That should work out well. On the UPS: you want one that has a USB output for monitoring. You connect that to the ReadyNAS, so it will cleanly shut down when the UPS battery drains. I happen to use Cyberpower myself, though many folks like APC.
Perhaps also switch to jbod (2 volumes) in the future when you need to recreate the volume anyway. You'd simply put some of the network shares on each volume (keeping reasonable free space on each). It looks the same from the PC, since it normally sees the shares, and not the full volume.
StephenB
Apr 02, 2018Guru - Experienced User
Sandshark wrote:
That mostly depends on what protocol you want to use for the backup. AFAIK (I don't own one), the R7000 does not run RSync, which is probably your best bet for backup.

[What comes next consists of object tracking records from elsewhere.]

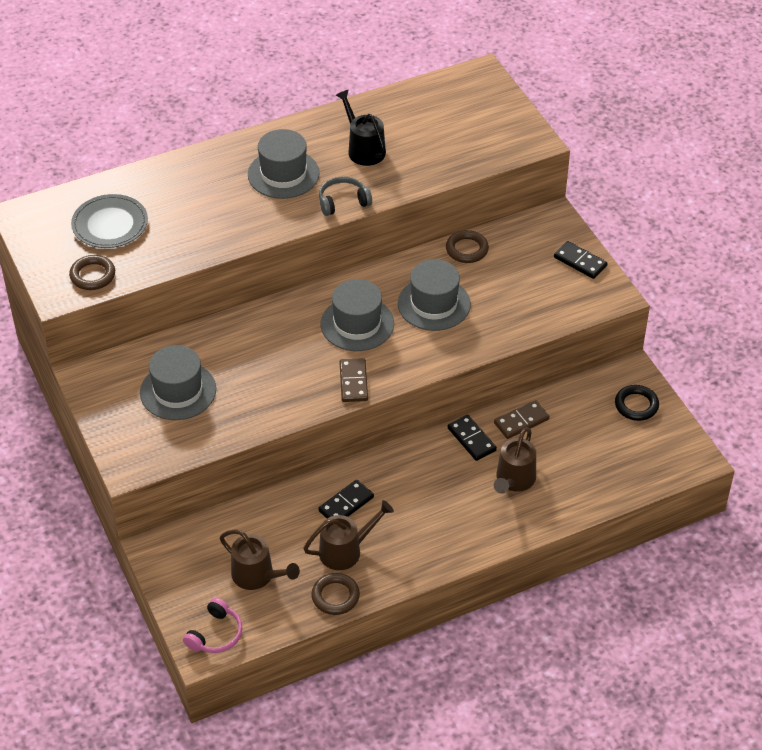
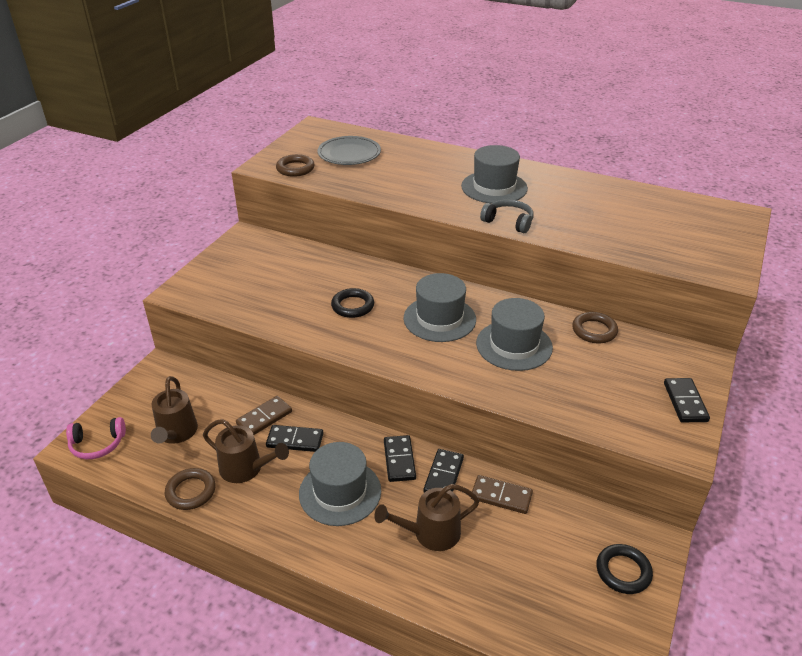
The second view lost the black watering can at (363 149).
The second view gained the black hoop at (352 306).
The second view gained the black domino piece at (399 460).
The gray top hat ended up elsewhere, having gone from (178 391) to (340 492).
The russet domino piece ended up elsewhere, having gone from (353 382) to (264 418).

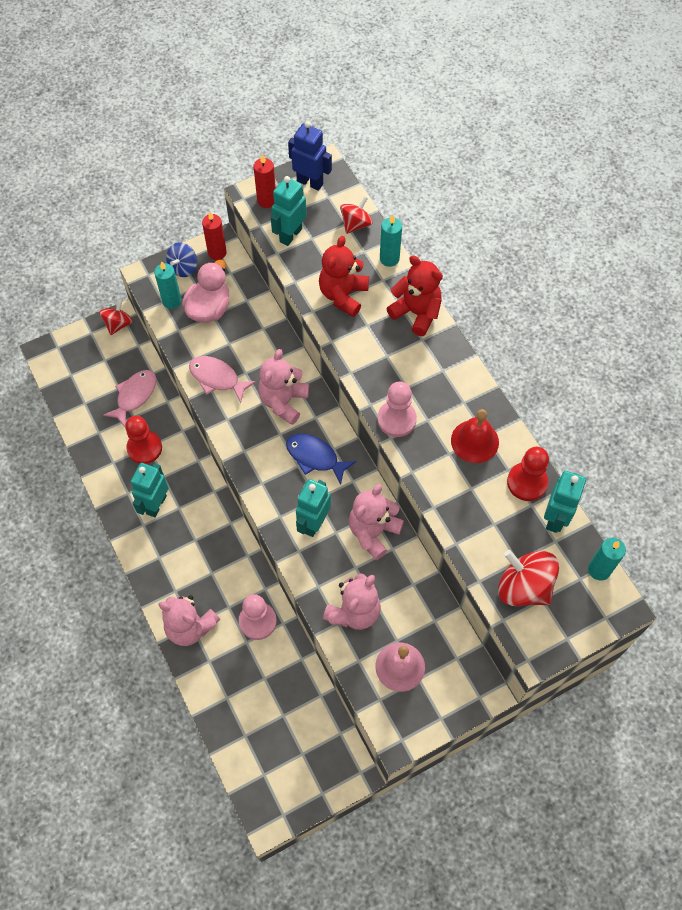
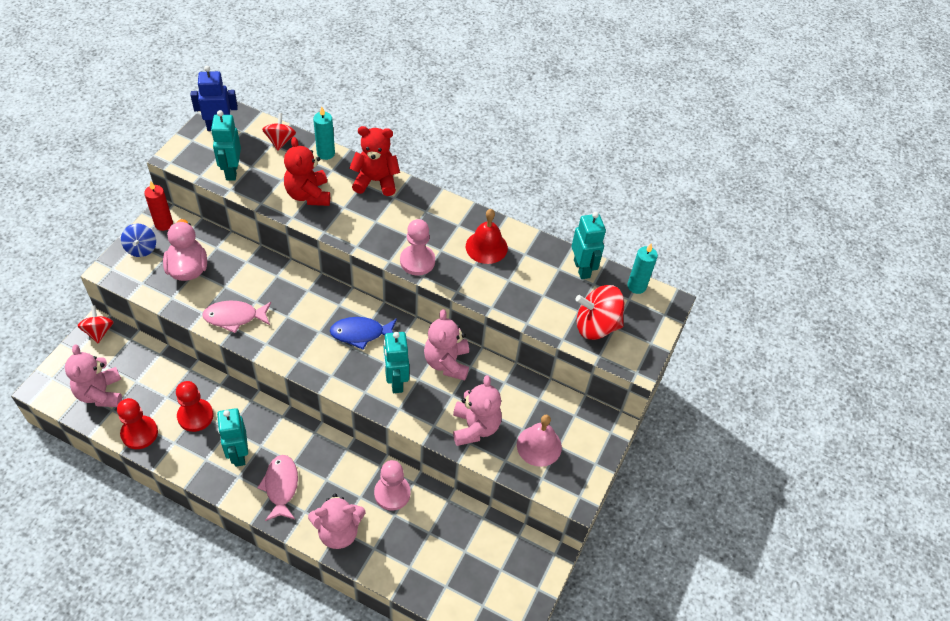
The second view lost the turquoise candle at (172 301).
The second view lost the scarlet candle at (267 200).
The pink fish ended up elsewhere, having gone from (135 396) to (281 486).
The pink teddy bear ended up elsewhere, having gone from (283 401) to (100 393).
The scarlet chess pawn ended up elsewhere, having gone from (527 482) to (139 433).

I do own one, but haven't used it for a few years now. It doesn't support rsync. If I remember correctly, the performance was decent but not as fast as a direct USB connection in the NAS.
Your best option is to connect the USB drive to the NAS.
My second choice would be to connect the USB drive to your laptop and do the backup over wired ethernet. Unfortunately that can't use rsync, but you could use PC tools like FreeFileSync.
Sandshark
Apr 02, 2018Sensei - Experienced User
StephenBwrote:Your best option is to connect the USB drive to the laptop.
My second choice would be to connect the USB drive to your laptop and do the backup over wired ethernet. Unfortunately that can't use rsync, but you could use PC tools like FreeFileSync.
I think maybe you meant the NAS in the first sentance? As for the second, that makes the laptop a lot less portable, which is why I didn't suggest it. If you really use it more like a desktop, then that's certainly an option.
- StephenBApr 02, 2018Guru - Experienced User
Sandshark wrote:
maybe you meant the NAS in the first sentence?yes, thx - I've fixed that.
Sandshark wrote:
As for the second, that makes the laptop a lot less portable, which is why I didn't suggest it. If you really use it more like a desktop, then that's certainly an option.It certainly will lock down the laptop location while you are running the backup. I think it would be workable for a weekly backup schedule though.
- Calvin386Apr 03, 2018Aspirant
Thanks for all the replies. I ended up setting up my NAS 212 with 2 internal 4tb drives as a RAID 0. This is on a daily back up(using Netgear backup) to 8tb external hard drive connected to the usb 3.0 on the NAS. The NAS is used like a local hard drive on my Surface Book. My Surface book only uses onboard memory for apps etc...No local storage on the device. This is working very well so far.
- mdgm-ntgrApr 03, 2018NETGEAR Employee Retired
With RAID-0 if any disk the volume uses fails, all the data on the volume is lost. If you need maximum space a separate data volume for each disk is best.
A spanned RAID-0 volume only makes sense when performance is king and if your NAS unit and use case would give you signifcantly better performance using RAID-0 i.e. in very, very few use cases.